- Born: Frances Elisabeth Rosemary Lincoln 20 March 1945 London, England
- Died: 26 February 2001 (aged 55) Kendal, Cumbria, England
- Occupation: Book publisher
- Known for: Frances Lincoln Publishers; Woman of the Year for Services to Multicultural Publishing (1995)

= Frances Lincoln =

British publisher (1945–2001)

Frances Elisabeth Rosemary Lincoln (20 March 1945 – 26 February 2001) was an English independent publisher of illustrated books. She published under her own name and the company went on to become Frances Lincoln Publishers. In 1995, Lincoln won the Woman of the Year for Services to Multicultural Publishing award.

==Education==

Frances Lincoln went "unhappily" to school in Bedford, moving after a year to St George's School, Harpenden, where she became Head Girl. Her university education was at Somerville College, Oxford (Somerville at that time was a women's college, known in Oxford as "the bluestocking college"). There she read Greats (the Oxford term for traditional courses in the humanities, with emphasis on the ancient classics of Greece and Rome, including philosophy). A fellow-student, the drug smuggler Howard Marks, described her as "vivacious" in his 1996 autobiography Mr. Nice.

==Career==

In 1970, Lincoln started work as an Assistant Editor at the London-based publishing firm of Studio Vista. She went on to become its managing director. From Studio Vista, she moved to a job with the publisher Marshall Cavendish, and from there to Weidenfeld and Nicolson, where she was given her own imprint.

A story that followed her throughout her career, often passed on from employees to new recruits, was of the staff-walkout and demonstration she headed while at Studio Vista in 1975. This was a protest against redundancies proposed by Collier Macmillan, the firm that had come to own Studio Vista. The protest went on for some days, and was described as a strike; it achieved concessions from Collier Macmillan.

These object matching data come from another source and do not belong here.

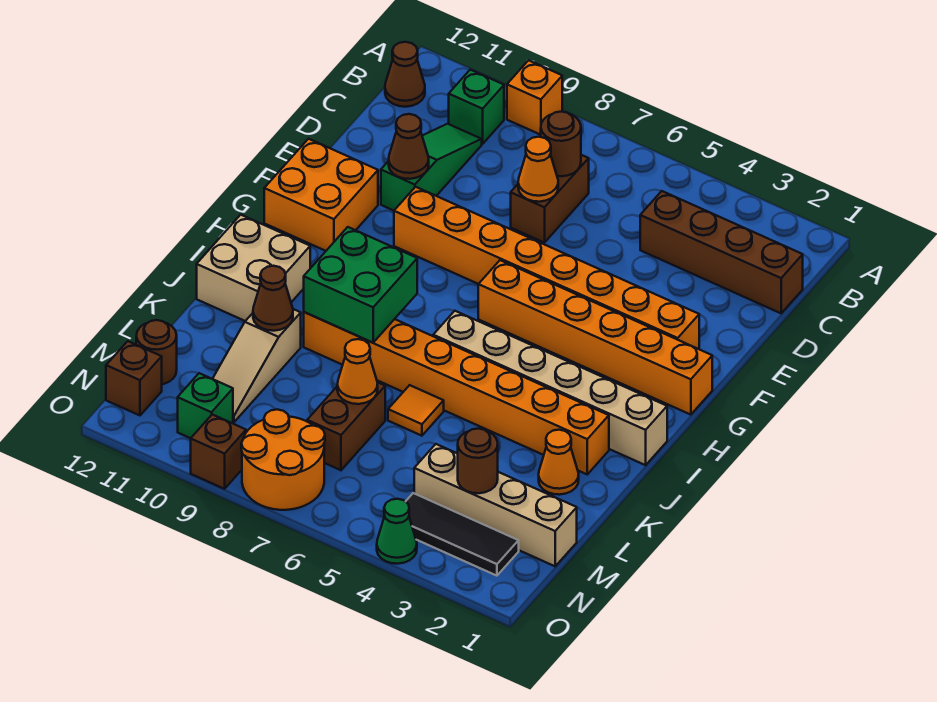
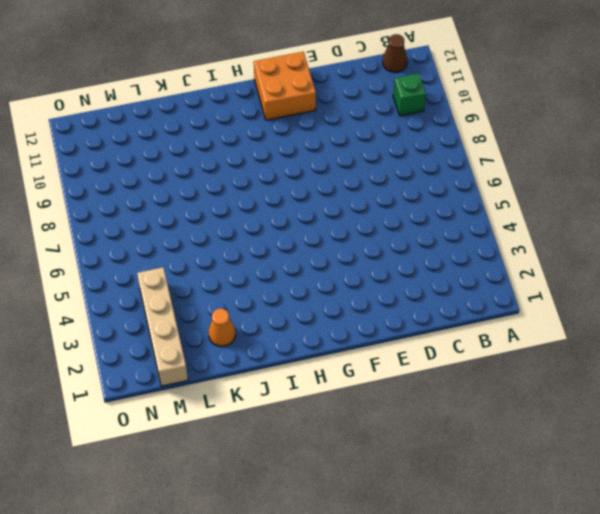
none -> orange brick A9 level 1
none -> brown brick C1:C4 level 1
none -> brown brick C7:D7 level 1
none -> green slope C10:E10 level 1 top E

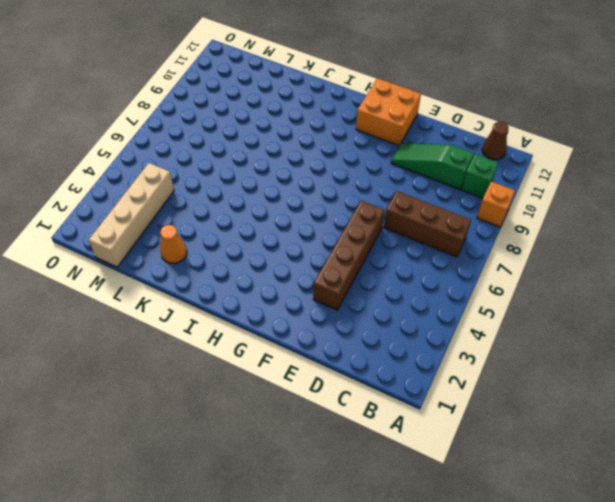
brown brick B7:D7 level 1 -> brown brick C7:D7 level 1
green slope C10:E10 level 1 top C -> green slope C10:E10 level 1 top E
brown brick E3:E6 level 1 -> brown brick C1:C4 level 1
none -> orange brick F2:F9 level 1
none -> orange brick G1:G6 level 1
none -> tan brick I1:I6 level 1
none -> tan brick I11:J12 level 1

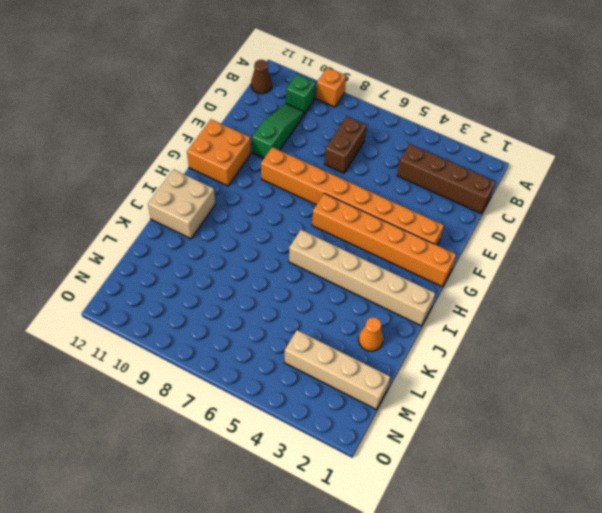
none -> orange brick J2:J9 level 1
none -> orange tile K6 level 1
none -> tan slope K10:M10 level 1 top K
none -> brown brick L7:M7 level 1

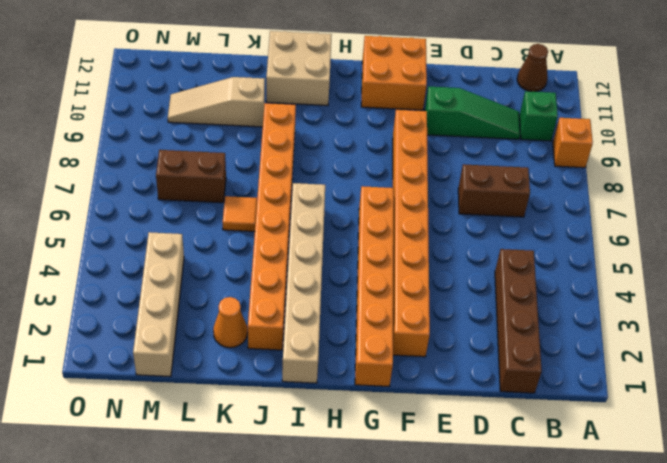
none -> brown round brick M12 level 1
none -> black tile N2:N4 level 1
none -> orange round brick N7:O8 level 1
none -> green brick N10 level 1

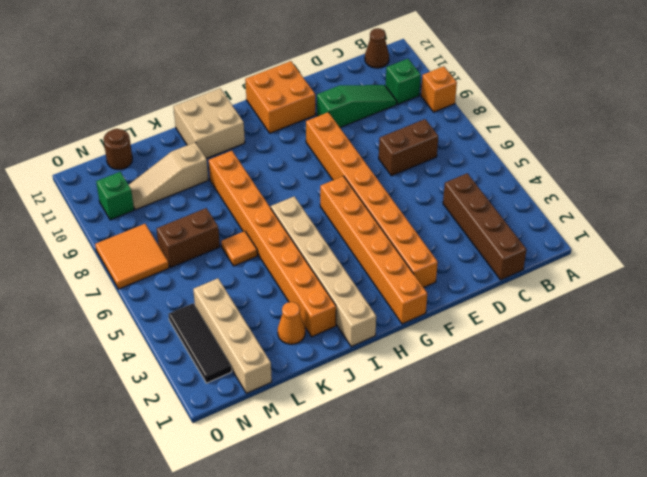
orange tile N7:O8 level 1 -> orange round brick N7:O8 level 1
none -> brown brick N12 level 1
none -> green cone O4 level 1
none -> brown brick O9 level 1
none -> brown round brick C7 level 2

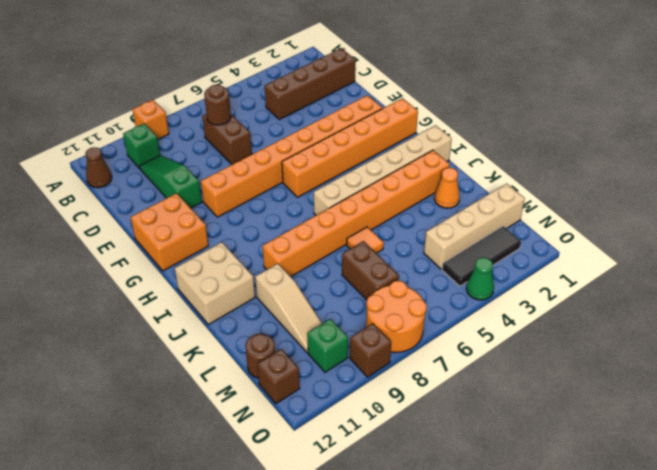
none -> orange cone D7 level 2
none -> brown cone E10 level 2
none -> green brick I8:J9 level 2
none -> brown cone K10 level 2

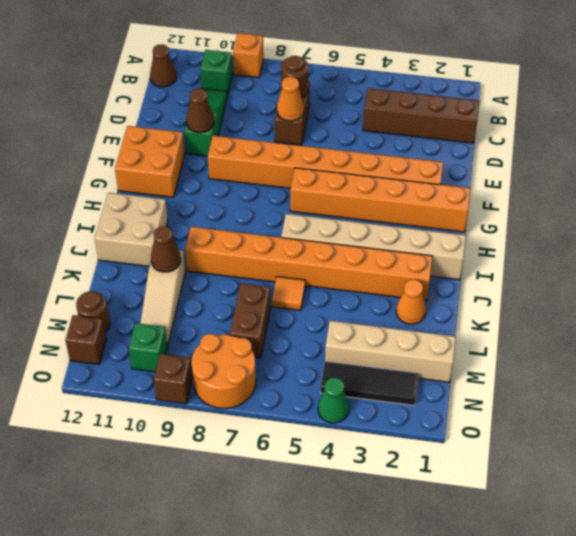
none -> green brick I8:J9 level 2
none -> orange cone L7 level 2
none -> brown round brick M3 level 2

==Frances Lincoln Publishers==

In 1977, Frances went out on her own as an independent publisher/packager, publishing both under her own name and in co-editions. The firm she founded continued as Frances Lincoln Publishers, based in London, until 2018.
In August 2011, The Quarto Group acquired Frances Lincoln Publishers for £4.5 million, making it the Frances Lincoln Children's Book imprint. The firm was known for the list of illustrated gardening books it published, and for its illustrated children's books. Among these were David Litchfield's The Bear and the Piano, which won the 2016 Waterstones Children's Book Prize for Illustrated Books, Sarah Garland's Azzi In Between, which won Little Rebels Book Award in 2013, and Lizzy Stewart's There's a Tiger in the Garden, which won the same prize in 2017.

==Family==

Frances Lincoln married John Nicoll, the author of the first book she had commissioned. Nicoll later headed Yale University Press in the United Kingdom. The couple had a son and two daughters. Lincoln died from pneumonia aged 55 in 2001.